Хозе не считал себя тенью, потерявшей самое тело, семенем, замерзшим до нужного мгновения, чтобы дать росток, хотя…

Конечно, он не мог поставить себя вровень со Шварцами, работавшими для революционной Германии с неутомимостью землекопов. Он не был Войталом, который вырос в Москве на «семь с половиной голов», как он сам говорил. Он не был — чорт его возьми! — даже Шпитцером, который написал книгу о Флоридсдорфе.

Как-то Хозе встретил Шварцев на сельскохозяйственной выставке.

— Ты, кажется, знавал, Хозе, некоего Шпитцера из Вены?

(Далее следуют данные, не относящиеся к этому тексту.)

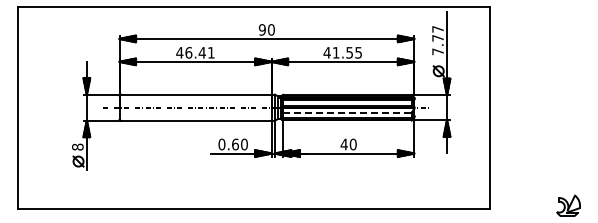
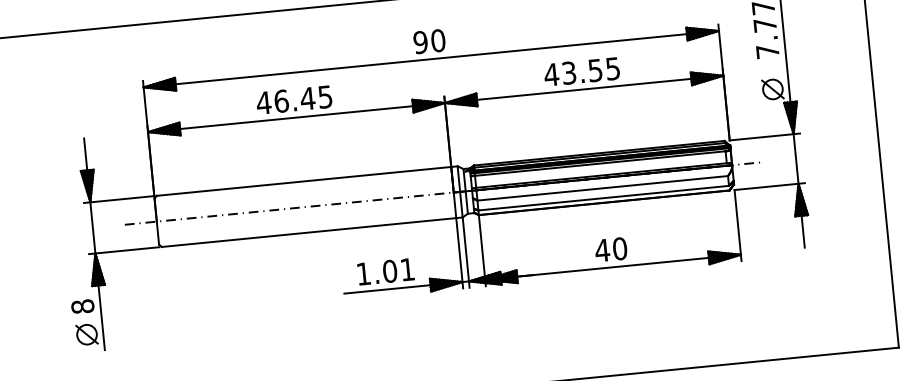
text: (211, 52) -> (325, 96), 46.41 -> 46.45
text: (335, 52) -> (567, 72), 41.55 -> 43.55
line: (347, 112) -> (602, 187), dashed -> solid
text: (232, 144) -> (384, 271), 0.60 -> 1.01

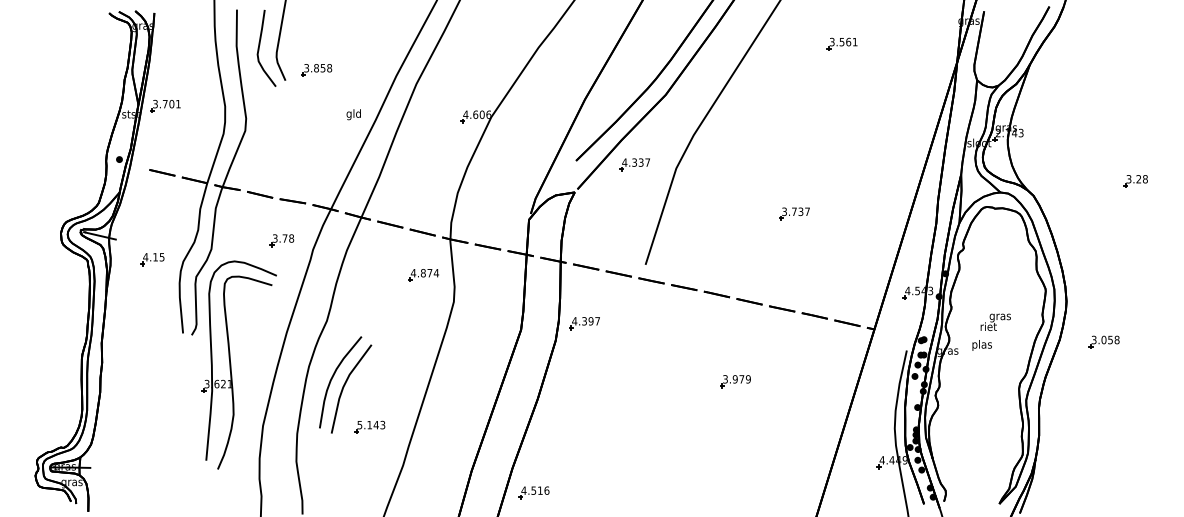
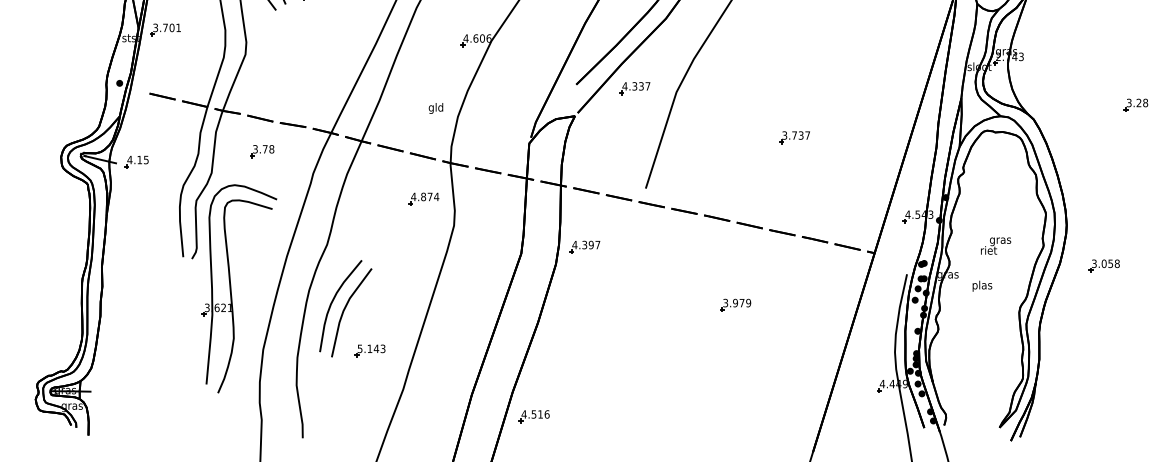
text: (353, 114) -> (435, 108), moved
part: (281, 240) -> (261, 151), moved
part: (152, 259) -> (136, 162), moved
text: (981, 345) -> (981, 286), moved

— Да. Был вместе с ним в Средней Азии.

— Так слушай, этот Шнитцер или Шпитцер написал книгу о Флоридсдорфе и предлагает записки о Ферганском канале, где, кажется, упоминаешься и ты.

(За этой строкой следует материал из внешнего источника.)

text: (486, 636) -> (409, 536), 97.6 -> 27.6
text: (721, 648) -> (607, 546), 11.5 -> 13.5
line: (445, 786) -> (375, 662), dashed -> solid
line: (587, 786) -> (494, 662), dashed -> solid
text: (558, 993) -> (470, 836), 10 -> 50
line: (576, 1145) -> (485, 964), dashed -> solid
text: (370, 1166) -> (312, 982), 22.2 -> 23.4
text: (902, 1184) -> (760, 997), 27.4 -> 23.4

— Не ожидал, признаться, Шпитцер написал книгу?

В тот последний предвоенный год осень была на редкость долгой, ясной, и хотя по календарю дни уже были короче ночей, голубо-лиловые сумерки растягивались чуть ли не на треть мочи.

Хозе долгое время не понимал Москвы, не умел любить ее с той страстью и самозабвением, с каким он любил Мадрид, с той странной гордостью, с какой он относился к Эскуриалу, фантазии палача и тюремщика Филиппа II, с той нежной и грустно-виноватой любовью, с какой он въезжал в Толедо или в Севилью.

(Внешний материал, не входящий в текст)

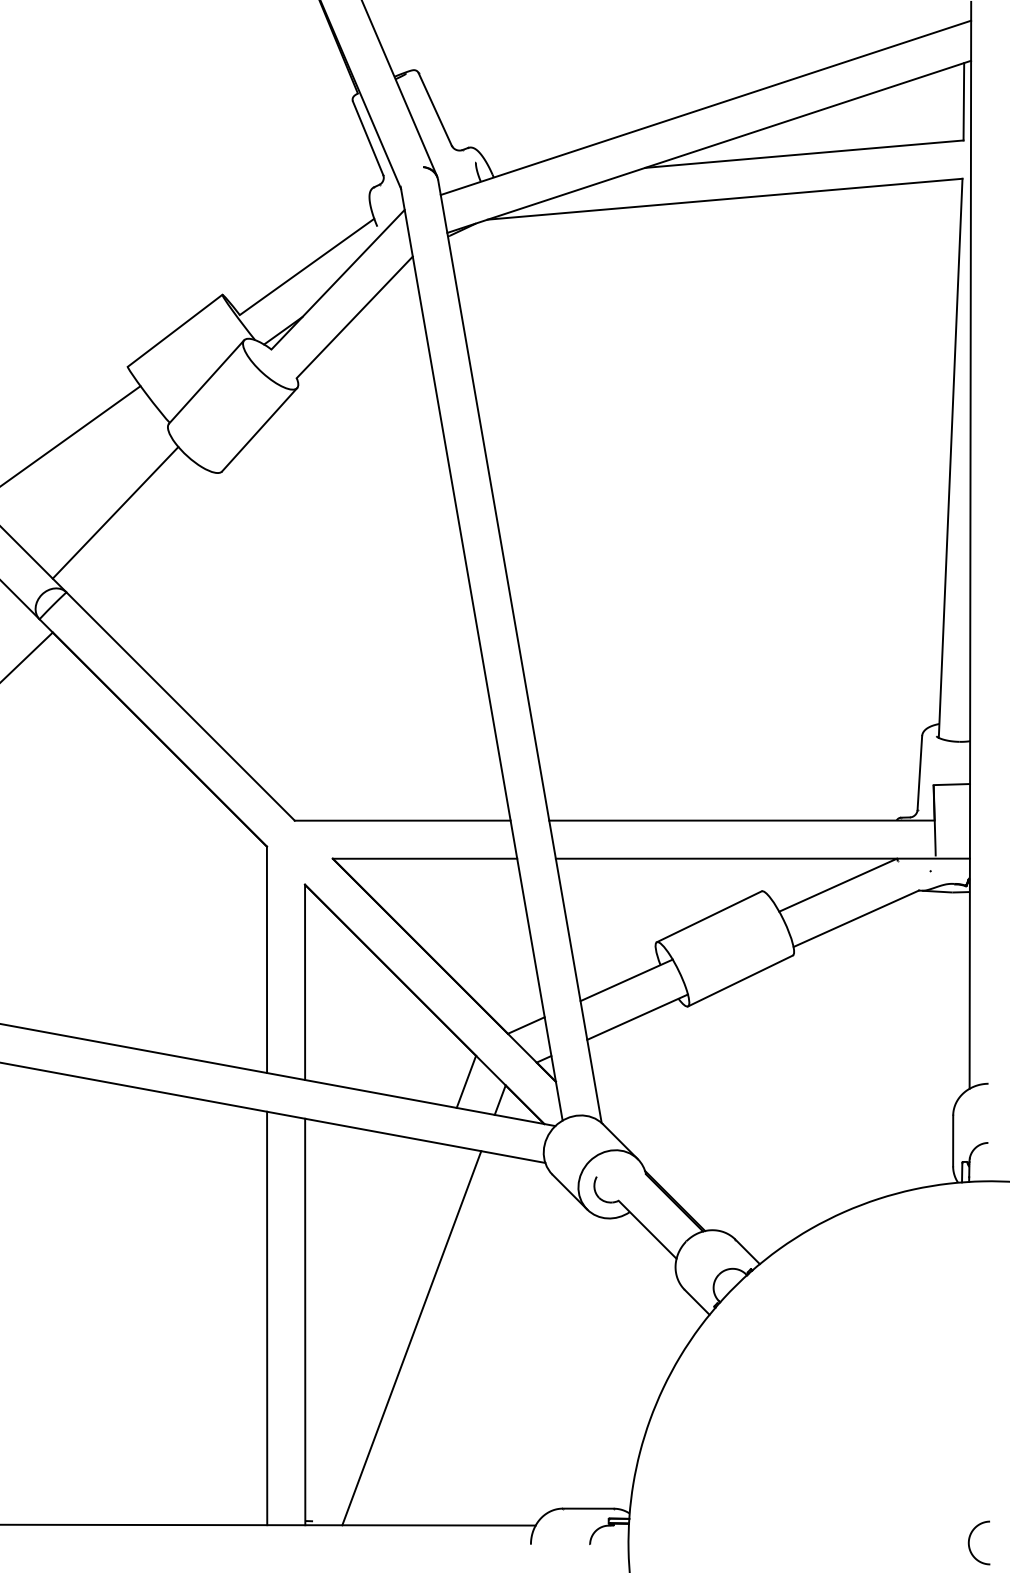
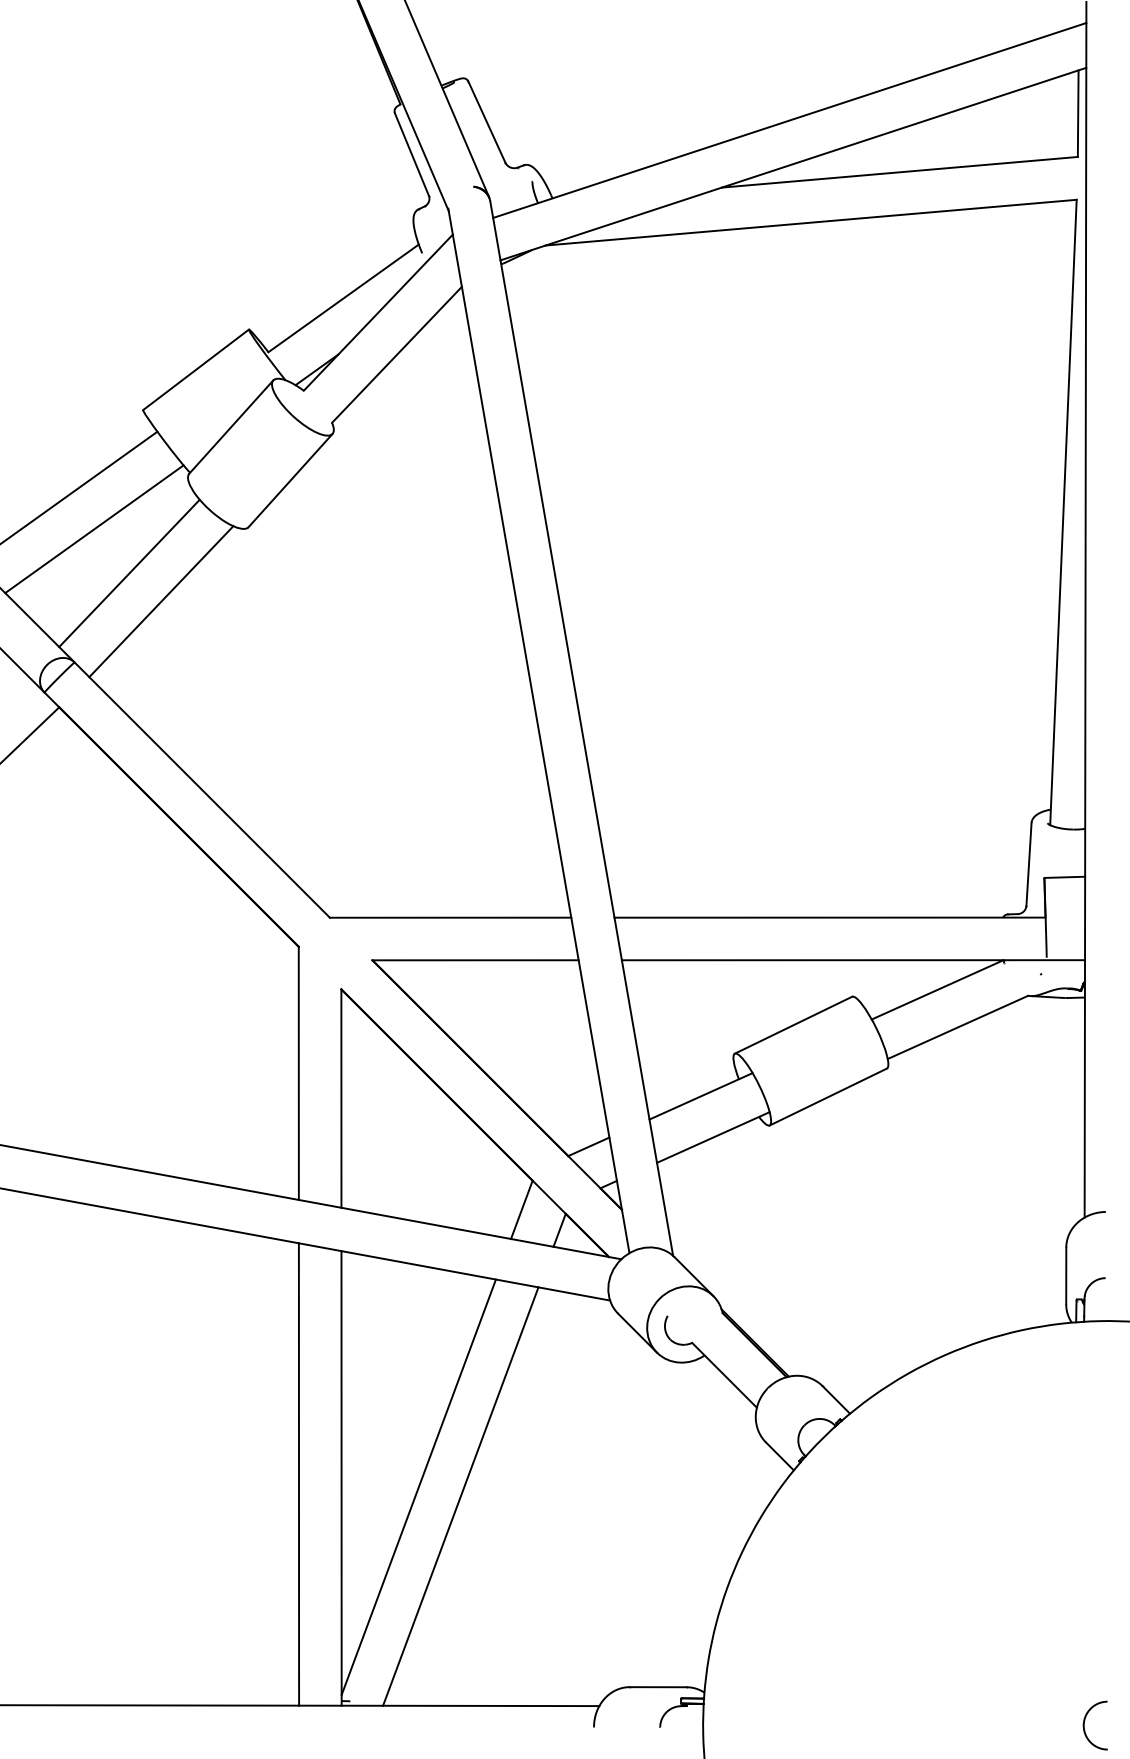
line: (84, 473) -> (94, 529), added
line: (144, 537) -> (161, 601), added
line: (374, 1329) -> (418, 1486), added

Даже шумный и грязный Париж возбуждал в нем чувство, похожее на новую симпатию. Даже чужой его сердцу и враждебный уму Берлин — и тот способен был вызвать его удивление если не красотой, то масштабами, размахом, фундаментальностью.

Москва, кроме Кремля, Красной площади и мавзолея Ленина, оставляла его надолго равнодушным к ней. Она, как Рим, влюбляет в себя не сразу. Первое впечатление от нее противоречиво, сумбурно и чаще всего обманчиво. Разноликие улицы эпохи прошлых столетий с особняками, воротами, дворами за ними, конюшнями в глубине дворов, с церквушками на углах улиц вливались в улицы, которые по возрасту приходились внучками и правнучками прежним, были заметно взрослее тех, и величавее, и просторнее, с иным уличным бытом, с иным характером жизни. Дома, возведенные в годы стремительных пятилеток, напоминали добровольцев, собравшихся по первому сигналу сбора. Одни были одеты добротно, другие — в чем попало, третьи — как бы даже в одежде не со своего плеча. Дома, вставшие в строй попозже, выглядели уже кадровиками среди новобранцев. Улицы, на сколько можно расширенные, напоминали пальто школьников, сделанные на рост. Площади с камнем посредине, напоминающим, чей памятник встанет здесь несколькими годами позже, производили необжитое впечатление.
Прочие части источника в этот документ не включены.